Random numbers

Pages: 123

Oh. Maybe I could explain my goal. I am not trying to find a best way to generate some random numbers. I really like this one given above :

https://cplusplus.com/forum/windows/284587/#msg1232737

I am thinking about the process - a way to understand the main principle.
I want to understand... searching/frisking/excavating - no more. Thank you for your sharing. I appreciate it ++

kigar64551 (853)

Still, using whatever() % N to map the output of whatever() into the 0 to N-1 range works. That's trivial.

But, if whatever() is not a "random" source, then whatever() % N will not be random either! (despite being inside the desired range)

So, if you want to use the whatever() % N approach, then at least pick a whatever() that is a "proper" random source.

(And the system clock certainly is not a "proper" random source)

Last edited on

Geckoo (362)

I agree Kigar64551 - system clock is not a good way to do the work. The next alternative is just another stupidity from me - and forgive me about that. I though that we could use a Random Access Memory address in order to generate a seed which we could "tortured" to generate a random value. I could be nailed to the door of the C++ church for this code, but it works... Just another sharing ++

#include <iostream>

class testRand
{
public:
    int randInRange(int min, int max)
    {
        return rollTheDice() % static_cast<unsigned long long>(max + 1 - min) + min;
    }

private:
    uintptr_t rollTheDice()
    {
        uintptr_t rnd = reinterpret_cast<uintptr_t>(&this->lol);

        rnd = ((rnd * rnd) / 100) % 10000;
        delete lol; // required ???

        return rnd;
    }

    const int* lol = new int; // as  a seed
};

int main()
{
    for (int i = 0; i < 10; ++i)
    {
        testRand* tr = new testRand();
        std::cout << "Random Value : " << tr->randInRange(0, 100) << std::endl;
        delete tr;
    }  

    return 0;
}

Random Value : 32
Random Value : 77
Random Value : 28
Random Value : 7
Random Value : 57
Random Value : 15
Random Value : 18
Random Value : 63
Random Value : 93
Random Value : 54

Last edited on

kigar64551 (853)

Allocating the buffer for lol once (per object instance), but delete'ing it in every invocation of rollTheDice() certainly is wrong ☹️

Furthermore, the initial content of a buffer allocated on the heap, via new operator, is "undefined", but certainly not random!

Here "undefined" means that the C runtime does not give you any guarantees what the initial content of the buffer will be. But, for example, initializing the buffer will all zero's would be perfectly allowed — although that would be quite the opposite of random!
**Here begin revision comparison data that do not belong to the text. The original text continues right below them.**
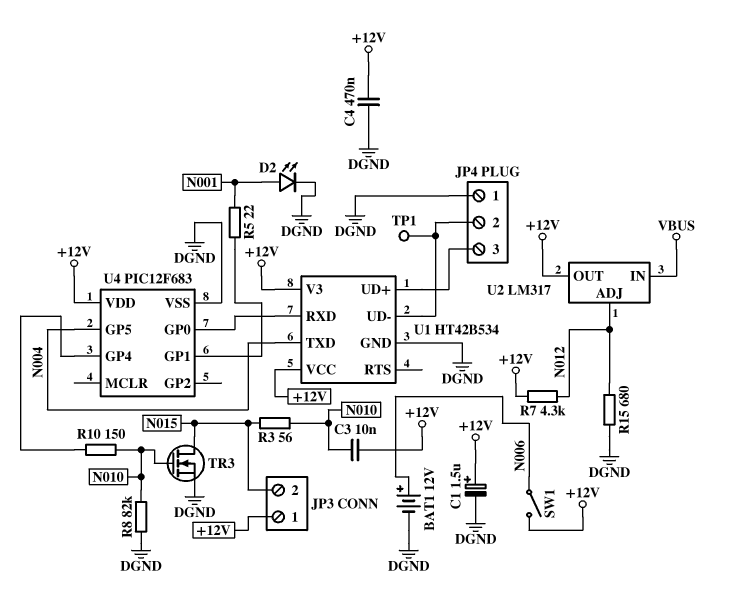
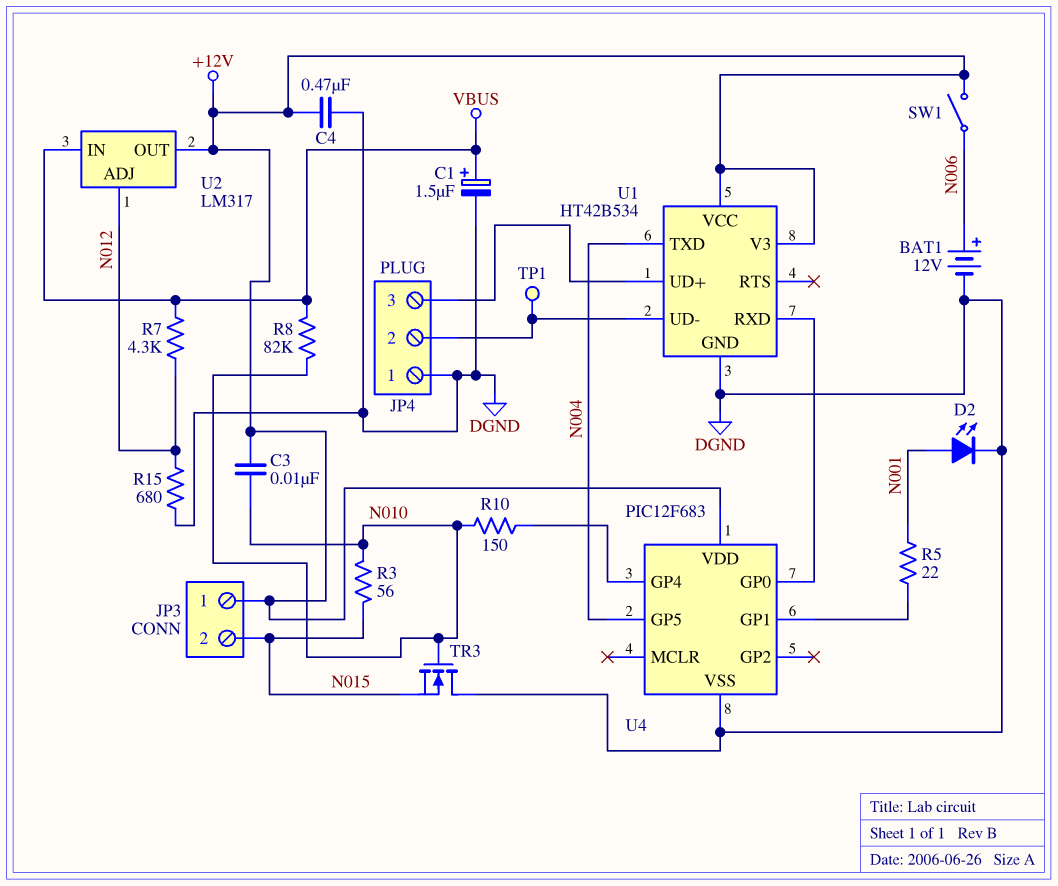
C1: 1.5uF (plus +12V, minus DGND) -> 1.5uF (plus VBUS, minus DGND)
R7: 4.3k (+12V, N012) -> 4.3k (N012, VBUS)
R8: 82k (DGND, N010) -> 82k (N010, VBUS)
TR3: NMOS (G N010, D N015, S DGND) -> NMOS (G N010, D DGND, S N015)

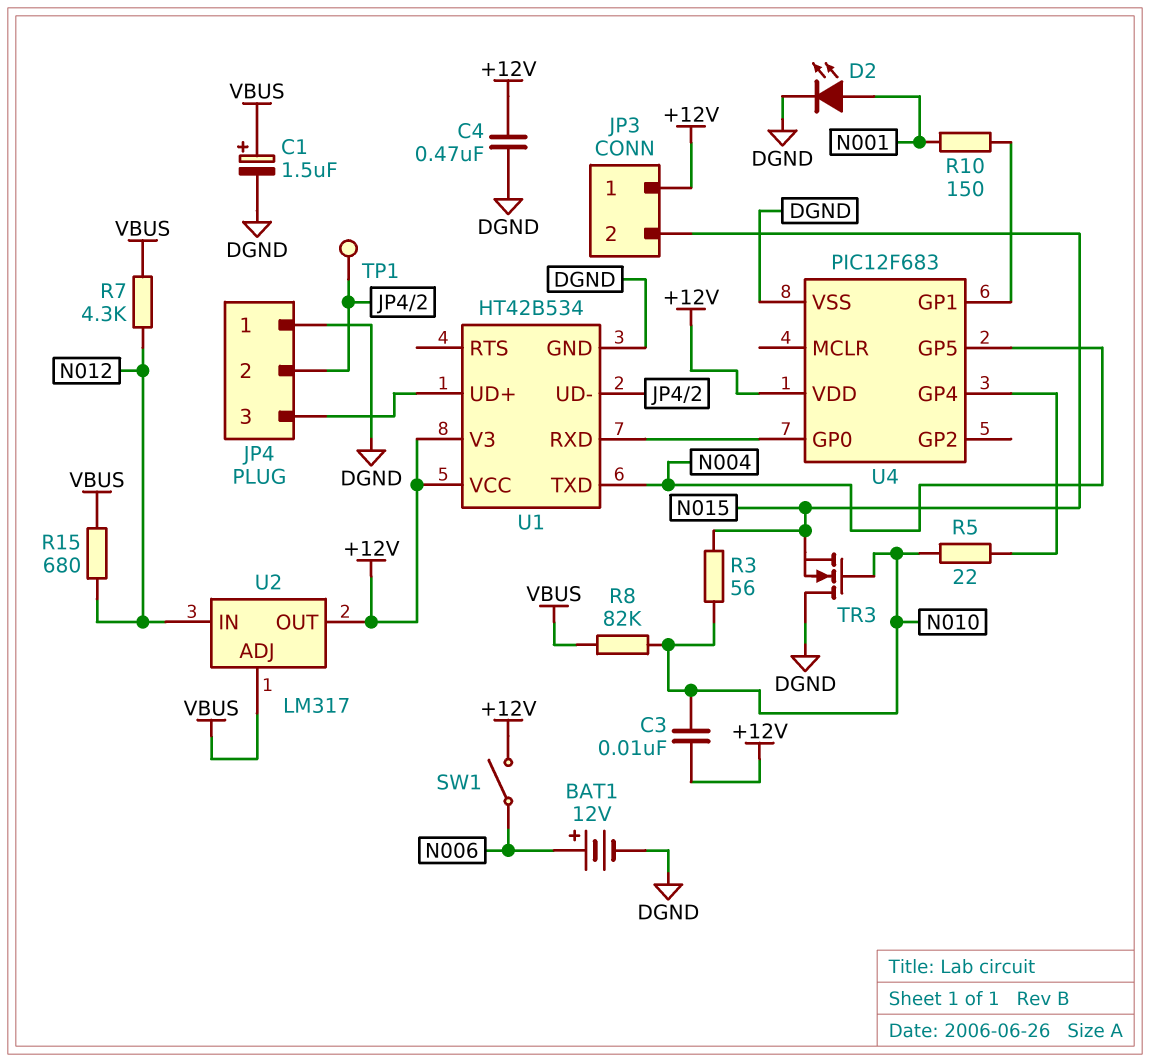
R5: 22 (N001, U4/GP1) -> 22 (N010, U4/GP4)
R10: 150 (N010, U4/GP4) -> 150 (N001, U4/GP1)
R15: 680 (DGND, N012) -> 680 (N012, VBUS)
U2 pin ADJ: N012 -> VBUS
U2 pin IN: VBUS -> N012

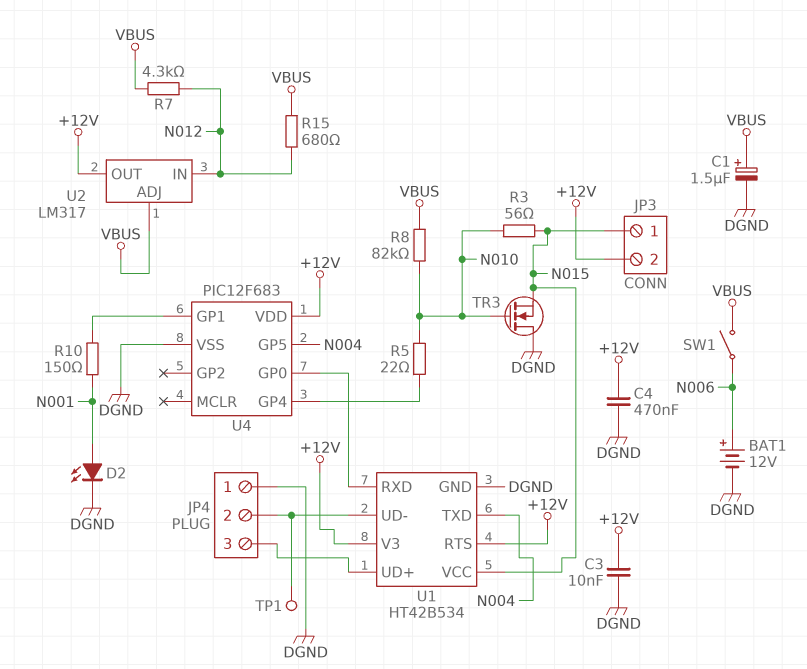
C3: 10nF (+12V, N010) -> 10nF (+12V, DGND)
JP3 pin 1: +12V -> N015
JP3 pin 2: N015 -> +12V
SW1: switch (+12V, N006) -> switch (N006, VBUS)
U1 pin RTS: none -> +12V
U1 pin VCC: +12V -> N015

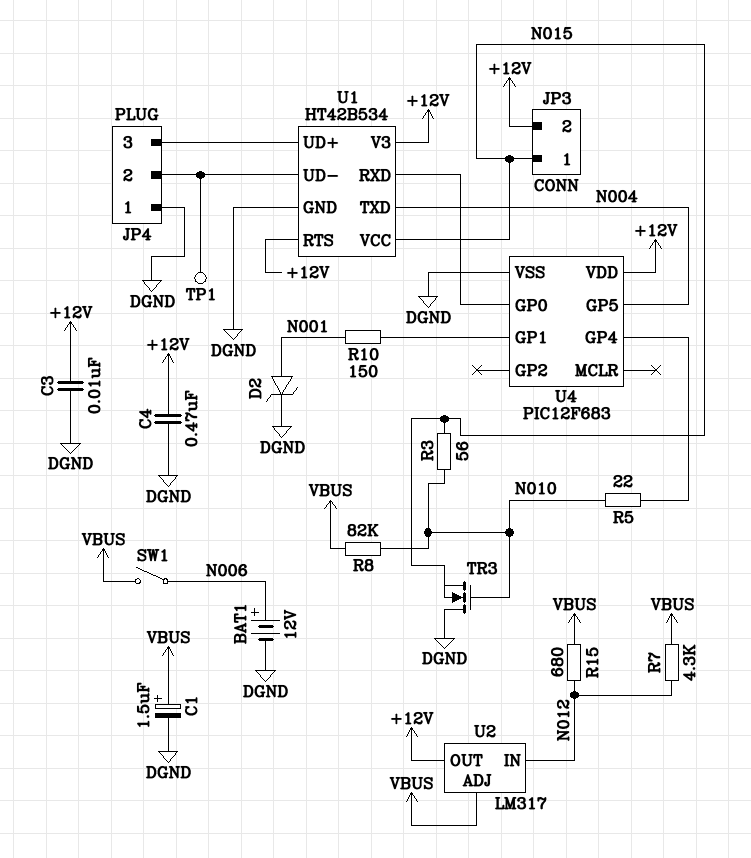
D2: LED (A N001, K DGND) -> zener (A N001, K DGND)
If you need a proper "seed", then use the OS entropy source, i.e. /dev/urandom on Linux/BSD or RtlGenRandom() on Windows.

Last edited on

Peter87 (11264)

kigar64551 wrote:
Here "undefined" means that the C runtime does not give you any guarantees what the initial content of the buffer will be.

The standard calls it an "indeterminate value" and accessing such a value leads to undefined behaviour.

Not sure if Geckoo's code has changed, but right now it's not running into this particular problem. Instead it reads the address of lol. Not the address stored in lol but the actual address where lol itself is stored. This makes the use of new/delete within the testRand class totally unnecessary. Could just get rid of lol all together and use this instead of &lol. Wouldn't make a difference.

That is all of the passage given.